前記親水性測鎖を有するアミノ酸は、アルギニン（Ａｒｇ）、ヒスチジン（Ｈｉｓ）、リシン（Ｌｙｓ）、アスパラギン酸（Ａｓｐ）、グルタミン酸（Ｇｌｕ）、セリン（Ｓｅｒ）、スレオニン（Ｔｈｒ）、アスパラギン（Ａｓｎ）、グルタミン（Ｇｌｎ）、システイン（Ｃｙｓ）、セレノシステイン（Ｓｅｃ）、グリシン（Ｇｌｙ）及びプロリン（Ｐｒｏ）からなる群より選択される、請求項５に記載の化合物。
前記水溶性ペプチドは、疎水性測鎖を有するアミノ酸が５個以下である、請求項４に記載の化合物。
前記水溶性ペプチドは、疎水性測鎖を有するアミノ酸が３個以下である、請求項９に記載の化合物。
前記疎水性測鎖を有するアミノ酸は、アラニン（Ａｌａ）、バリン（Ｖａｌ）、イソロイシン（Ｉｌｅ）、ロイシン（Ｌｅｕ）、メチオニン（Ｍｅｔ）、フェニルアラニン（Ｐｈｅ）、チロシン（Ｔｙｒ）及びトリプトファン（Ｔｒｐ）からなる群より選択される、請求項９に記載の化合物。
前記ペプチドは、配列番号１から構成されるアミノ酸配列を有するペプチドである、請求項１に記載の化合物。
請求項１から請求項１２のいずれか１項に記載の化合物を含有する抗菌、抗炎症又は抗酸化用の薬学的組成物。
請求項１から請求項１２のいずれか１項に記載の化合物を含有する抗菌、抗炎症又は抗酸化用の化粧料組成物。

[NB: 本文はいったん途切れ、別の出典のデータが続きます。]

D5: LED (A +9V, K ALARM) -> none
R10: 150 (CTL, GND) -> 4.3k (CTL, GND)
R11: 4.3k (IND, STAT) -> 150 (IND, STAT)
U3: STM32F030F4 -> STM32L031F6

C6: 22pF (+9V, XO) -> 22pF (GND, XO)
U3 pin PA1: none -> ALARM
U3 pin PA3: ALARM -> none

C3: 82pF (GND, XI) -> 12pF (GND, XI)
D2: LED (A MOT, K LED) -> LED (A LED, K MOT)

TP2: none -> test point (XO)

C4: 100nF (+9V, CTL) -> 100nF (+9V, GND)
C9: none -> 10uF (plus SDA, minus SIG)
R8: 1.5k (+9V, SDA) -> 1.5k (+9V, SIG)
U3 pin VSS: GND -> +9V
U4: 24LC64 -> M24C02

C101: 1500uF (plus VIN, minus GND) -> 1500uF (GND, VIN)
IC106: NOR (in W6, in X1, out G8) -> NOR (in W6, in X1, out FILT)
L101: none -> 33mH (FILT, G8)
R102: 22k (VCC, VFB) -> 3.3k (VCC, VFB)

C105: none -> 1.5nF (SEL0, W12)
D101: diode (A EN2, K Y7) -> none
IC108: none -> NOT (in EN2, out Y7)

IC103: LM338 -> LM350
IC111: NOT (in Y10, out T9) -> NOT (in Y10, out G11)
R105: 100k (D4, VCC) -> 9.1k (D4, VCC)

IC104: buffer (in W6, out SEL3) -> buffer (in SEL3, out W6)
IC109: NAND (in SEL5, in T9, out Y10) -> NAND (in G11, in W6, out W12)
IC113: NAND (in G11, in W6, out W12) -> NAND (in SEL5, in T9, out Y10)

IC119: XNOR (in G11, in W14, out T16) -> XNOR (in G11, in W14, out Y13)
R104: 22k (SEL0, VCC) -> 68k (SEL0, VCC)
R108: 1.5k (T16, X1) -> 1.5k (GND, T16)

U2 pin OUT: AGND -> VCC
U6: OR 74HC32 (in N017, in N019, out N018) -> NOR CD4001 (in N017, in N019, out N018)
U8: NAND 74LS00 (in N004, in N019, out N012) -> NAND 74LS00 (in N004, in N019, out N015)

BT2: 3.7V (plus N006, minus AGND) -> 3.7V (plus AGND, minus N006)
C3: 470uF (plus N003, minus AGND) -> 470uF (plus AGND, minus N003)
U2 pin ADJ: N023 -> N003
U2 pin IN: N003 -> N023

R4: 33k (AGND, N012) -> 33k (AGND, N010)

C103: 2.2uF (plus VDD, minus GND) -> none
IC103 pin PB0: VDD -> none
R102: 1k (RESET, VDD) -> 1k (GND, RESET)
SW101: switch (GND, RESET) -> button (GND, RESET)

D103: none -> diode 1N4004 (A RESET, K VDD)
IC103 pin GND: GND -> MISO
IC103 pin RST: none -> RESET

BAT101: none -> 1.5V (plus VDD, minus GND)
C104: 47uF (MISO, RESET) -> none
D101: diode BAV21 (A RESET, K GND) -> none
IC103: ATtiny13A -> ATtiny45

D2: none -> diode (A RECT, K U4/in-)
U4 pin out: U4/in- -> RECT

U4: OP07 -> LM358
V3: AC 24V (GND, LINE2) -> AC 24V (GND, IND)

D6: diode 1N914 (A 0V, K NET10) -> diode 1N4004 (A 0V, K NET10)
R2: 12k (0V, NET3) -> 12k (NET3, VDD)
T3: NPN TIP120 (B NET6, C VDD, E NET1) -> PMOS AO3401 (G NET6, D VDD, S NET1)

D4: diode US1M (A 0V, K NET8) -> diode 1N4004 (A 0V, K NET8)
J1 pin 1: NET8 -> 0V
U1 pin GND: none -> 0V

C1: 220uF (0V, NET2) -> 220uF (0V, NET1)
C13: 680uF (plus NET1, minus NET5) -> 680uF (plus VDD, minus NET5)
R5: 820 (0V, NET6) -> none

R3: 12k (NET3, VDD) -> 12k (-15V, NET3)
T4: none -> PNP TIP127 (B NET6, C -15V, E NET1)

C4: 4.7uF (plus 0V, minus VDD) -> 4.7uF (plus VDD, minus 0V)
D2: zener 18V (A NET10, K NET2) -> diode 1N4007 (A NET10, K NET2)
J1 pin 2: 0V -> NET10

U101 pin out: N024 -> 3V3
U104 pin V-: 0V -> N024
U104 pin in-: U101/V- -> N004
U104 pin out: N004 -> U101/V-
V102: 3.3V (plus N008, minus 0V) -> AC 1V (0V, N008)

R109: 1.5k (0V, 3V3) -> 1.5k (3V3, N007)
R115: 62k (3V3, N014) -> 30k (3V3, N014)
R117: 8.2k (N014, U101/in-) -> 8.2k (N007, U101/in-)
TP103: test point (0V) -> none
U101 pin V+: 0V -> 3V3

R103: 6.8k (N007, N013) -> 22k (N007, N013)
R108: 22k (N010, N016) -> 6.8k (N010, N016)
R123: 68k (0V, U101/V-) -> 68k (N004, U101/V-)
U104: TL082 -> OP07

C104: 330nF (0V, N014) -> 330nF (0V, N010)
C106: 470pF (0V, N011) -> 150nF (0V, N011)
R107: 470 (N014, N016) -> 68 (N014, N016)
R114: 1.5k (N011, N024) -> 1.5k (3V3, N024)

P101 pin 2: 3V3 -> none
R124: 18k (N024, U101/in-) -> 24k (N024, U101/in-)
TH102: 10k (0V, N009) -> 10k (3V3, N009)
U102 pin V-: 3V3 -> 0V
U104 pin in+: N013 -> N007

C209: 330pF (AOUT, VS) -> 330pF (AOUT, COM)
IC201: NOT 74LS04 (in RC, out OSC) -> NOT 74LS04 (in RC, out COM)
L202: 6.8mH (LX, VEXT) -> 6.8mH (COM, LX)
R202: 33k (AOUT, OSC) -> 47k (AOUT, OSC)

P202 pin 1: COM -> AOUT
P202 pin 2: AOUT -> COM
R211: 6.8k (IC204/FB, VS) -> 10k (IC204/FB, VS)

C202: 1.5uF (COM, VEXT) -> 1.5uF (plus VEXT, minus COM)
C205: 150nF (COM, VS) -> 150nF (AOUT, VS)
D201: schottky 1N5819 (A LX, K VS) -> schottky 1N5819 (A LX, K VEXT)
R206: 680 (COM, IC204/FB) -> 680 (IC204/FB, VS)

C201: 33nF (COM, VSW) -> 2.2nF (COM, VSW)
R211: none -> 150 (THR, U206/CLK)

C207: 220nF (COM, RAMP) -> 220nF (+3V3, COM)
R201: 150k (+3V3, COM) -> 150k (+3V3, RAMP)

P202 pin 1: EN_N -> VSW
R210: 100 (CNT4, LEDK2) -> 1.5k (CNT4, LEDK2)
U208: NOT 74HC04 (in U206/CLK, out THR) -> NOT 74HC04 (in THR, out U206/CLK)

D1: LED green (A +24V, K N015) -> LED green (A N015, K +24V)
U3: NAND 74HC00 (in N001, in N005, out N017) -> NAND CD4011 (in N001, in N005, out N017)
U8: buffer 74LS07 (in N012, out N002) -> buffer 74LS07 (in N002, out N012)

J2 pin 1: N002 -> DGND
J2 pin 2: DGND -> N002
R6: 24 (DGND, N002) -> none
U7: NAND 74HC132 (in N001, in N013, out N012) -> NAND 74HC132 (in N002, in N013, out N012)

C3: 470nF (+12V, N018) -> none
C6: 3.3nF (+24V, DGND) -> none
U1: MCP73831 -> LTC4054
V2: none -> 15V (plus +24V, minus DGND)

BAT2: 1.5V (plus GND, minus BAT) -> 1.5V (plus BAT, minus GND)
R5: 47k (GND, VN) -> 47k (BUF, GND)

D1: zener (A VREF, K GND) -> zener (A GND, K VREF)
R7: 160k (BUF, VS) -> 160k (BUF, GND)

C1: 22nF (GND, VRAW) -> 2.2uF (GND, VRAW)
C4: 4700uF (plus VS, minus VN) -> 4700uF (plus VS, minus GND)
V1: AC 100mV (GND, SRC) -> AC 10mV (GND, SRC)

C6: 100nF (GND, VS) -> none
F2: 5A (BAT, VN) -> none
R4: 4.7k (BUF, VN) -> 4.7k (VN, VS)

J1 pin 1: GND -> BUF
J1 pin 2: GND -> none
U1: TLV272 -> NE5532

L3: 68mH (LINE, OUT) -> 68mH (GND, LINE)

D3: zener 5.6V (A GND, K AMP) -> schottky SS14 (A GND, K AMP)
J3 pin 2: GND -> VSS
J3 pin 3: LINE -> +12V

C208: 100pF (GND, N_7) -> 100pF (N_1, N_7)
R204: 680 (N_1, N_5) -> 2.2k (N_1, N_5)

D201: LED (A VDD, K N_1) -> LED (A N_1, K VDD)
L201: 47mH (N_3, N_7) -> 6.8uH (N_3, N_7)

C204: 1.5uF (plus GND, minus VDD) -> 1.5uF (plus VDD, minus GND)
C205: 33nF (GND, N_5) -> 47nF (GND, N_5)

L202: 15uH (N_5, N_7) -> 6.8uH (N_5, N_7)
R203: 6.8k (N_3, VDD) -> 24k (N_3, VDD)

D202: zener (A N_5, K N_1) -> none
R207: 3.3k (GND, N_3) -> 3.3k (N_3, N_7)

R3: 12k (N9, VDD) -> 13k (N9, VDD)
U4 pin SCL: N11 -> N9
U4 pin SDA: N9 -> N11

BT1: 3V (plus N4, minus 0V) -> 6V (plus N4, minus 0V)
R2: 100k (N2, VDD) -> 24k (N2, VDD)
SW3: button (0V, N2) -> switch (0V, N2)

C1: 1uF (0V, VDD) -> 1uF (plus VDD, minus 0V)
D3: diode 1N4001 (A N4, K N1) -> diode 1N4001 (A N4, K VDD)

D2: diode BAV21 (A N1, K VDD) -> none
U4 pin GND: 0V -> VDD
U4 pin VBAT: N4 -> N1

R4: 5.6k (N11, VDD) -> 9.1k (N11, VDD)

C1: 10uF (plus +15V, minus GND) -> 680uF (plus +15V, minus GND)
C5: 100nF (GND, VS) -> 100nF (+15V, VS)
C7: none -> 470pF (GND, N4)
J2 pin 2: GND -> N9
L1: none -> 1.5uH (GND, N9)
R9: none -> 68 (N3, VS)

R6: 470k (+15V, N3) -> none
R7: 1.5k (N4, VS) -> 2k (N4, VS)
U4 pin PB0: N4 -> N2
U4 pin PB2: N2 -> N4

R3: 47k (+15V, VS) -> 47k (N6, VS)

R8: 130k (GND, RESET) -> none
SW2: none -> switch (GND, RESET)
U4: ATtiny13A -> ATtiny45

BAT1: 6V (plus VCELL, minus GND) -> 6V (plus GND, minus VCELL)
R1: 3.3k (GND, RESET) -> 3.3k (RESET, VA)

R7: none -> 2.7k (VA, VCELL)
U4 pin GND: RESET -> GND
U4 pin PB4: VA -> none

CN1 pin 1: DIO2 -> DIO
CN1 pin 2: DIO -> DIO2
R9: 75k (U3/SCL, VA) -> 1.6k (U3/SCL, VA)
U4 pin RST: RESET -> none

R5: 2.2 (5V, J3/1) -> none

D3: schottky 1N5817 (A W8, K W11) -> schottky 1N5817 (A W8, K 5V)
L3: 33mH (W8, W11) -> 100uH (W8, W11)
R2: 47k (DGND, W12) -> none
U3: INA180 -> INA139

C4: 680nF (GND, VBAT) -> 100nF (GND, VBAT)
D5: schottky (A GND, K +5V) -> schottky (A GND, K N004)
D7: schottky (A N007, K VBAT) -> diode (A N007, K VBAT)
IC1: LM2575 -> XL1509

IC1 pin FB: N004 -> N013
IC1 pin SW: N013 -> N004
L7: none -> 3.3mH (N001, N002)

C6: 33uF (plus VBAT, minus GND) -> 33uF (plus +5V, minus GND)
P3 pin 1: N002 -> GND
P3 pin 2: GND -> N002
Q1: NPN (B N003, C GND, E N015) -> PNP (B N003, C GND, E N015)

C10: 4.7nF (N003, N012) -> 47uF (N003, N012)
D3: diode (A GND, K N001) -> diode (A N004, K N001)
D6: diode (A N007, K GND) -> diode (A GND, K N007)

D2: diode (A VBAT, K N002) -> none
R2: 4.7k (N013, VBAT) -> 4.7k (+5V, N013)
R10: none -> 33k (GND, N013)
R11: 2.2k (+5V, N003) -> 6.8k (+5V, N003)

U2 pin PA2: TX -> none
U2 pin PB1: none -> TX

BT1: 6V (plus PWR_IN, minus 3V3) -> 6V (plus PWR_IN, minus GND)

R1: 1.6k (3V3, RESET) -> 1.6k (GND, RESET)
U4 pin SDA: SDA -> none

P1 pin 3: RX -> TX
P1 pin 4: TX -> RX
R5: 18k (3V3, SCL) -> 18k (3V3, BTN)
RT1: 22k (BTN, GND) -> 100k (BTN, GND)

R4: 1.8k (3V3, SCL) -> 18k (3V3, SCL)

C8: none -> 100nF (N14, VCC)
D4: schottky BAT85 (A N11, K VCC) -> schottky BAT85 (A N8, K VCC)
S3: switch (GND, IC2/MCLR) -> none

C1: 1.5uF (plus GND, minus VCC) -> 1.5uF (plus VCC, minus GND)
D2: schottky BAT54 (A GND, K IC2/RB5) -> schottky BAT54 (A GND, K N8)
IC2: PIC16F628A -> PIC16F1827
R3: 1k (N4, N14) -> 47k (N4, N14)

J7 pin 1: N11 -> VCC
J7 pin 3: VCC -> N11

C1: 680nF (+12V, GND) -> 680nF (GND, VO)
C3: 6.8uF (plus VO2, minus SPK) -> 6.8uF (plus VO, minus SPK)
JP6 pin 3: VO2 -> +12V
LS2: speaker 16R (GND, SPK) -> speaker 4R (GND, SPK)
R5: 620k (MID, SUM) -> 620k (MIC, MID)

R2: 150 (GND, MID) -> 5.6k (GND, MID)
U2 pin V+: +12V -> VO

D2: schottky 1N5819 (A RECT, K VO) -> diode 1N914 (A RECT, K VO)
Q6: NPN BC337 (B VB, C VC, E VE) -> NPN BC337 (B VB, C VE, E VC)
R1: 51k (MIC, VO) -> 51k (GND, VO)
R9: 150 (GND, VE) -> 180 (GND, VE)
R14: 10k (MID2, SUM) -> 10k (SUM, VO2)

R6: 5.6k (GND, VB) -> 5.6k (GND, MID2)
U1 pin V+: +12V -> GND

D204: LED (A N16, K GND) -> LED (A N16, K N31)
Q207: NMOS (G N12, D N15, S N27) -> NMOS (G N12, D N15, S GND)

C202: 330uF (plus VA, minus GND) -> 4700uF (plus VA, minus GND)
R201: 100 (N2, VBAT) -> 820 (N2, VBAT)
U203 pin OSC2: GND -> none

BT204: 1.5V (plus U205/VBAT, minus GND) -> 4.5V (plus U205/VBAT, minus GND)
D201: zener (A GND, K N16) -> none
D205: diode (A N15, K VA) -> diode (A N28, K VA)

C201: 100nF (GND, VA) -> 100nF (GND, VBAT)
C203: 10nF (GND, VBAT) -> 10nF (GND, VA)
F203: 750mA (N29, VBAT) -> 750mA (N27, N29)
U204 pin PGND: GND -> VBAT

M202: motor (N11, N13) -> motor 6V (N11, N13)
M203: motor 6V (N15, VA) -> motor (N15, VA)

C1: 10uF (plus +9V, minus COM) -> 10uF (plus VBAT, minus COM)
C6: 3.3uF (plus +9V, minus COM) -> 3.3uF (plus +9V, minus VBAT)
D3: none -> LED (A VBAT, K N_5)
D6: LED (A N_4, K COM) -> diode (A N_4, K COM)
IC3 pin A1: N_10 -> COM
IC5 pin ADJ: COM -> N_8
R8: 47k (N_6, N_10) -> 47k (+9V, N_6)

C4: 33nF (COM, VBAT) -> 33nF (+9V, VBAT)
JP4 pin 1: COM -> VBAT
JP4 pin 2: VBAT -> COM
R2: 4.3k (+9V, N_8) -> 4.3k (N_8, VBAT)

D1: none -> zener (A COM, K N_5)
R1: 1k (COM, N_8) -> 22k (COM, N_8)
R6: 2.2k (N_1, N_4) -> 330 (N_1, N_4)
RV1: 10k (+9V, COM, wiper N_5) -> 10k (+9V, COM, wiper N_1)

柔軟化粧水、栄養化粧水、栄養クリーム、マッサージクリーム、エッセンス、アイクリーム、クレンジングクリーム、クレンジングフォーム、クレンジングウォーター、パック、スプレー、パウダー、ヘアトニック、ヘアクリーム、ヘアローション、ヘアシャンプー、ヘアリンス、ヘアコンディショナー、ヘアスプレー、ヘアエアロゾル、ポマード、ゾルゲル、エマルジョン、オイル、ワックス及びエアロゾルからなる群より選択される剤形を有する、請求項１４に記載の化粧料組成物。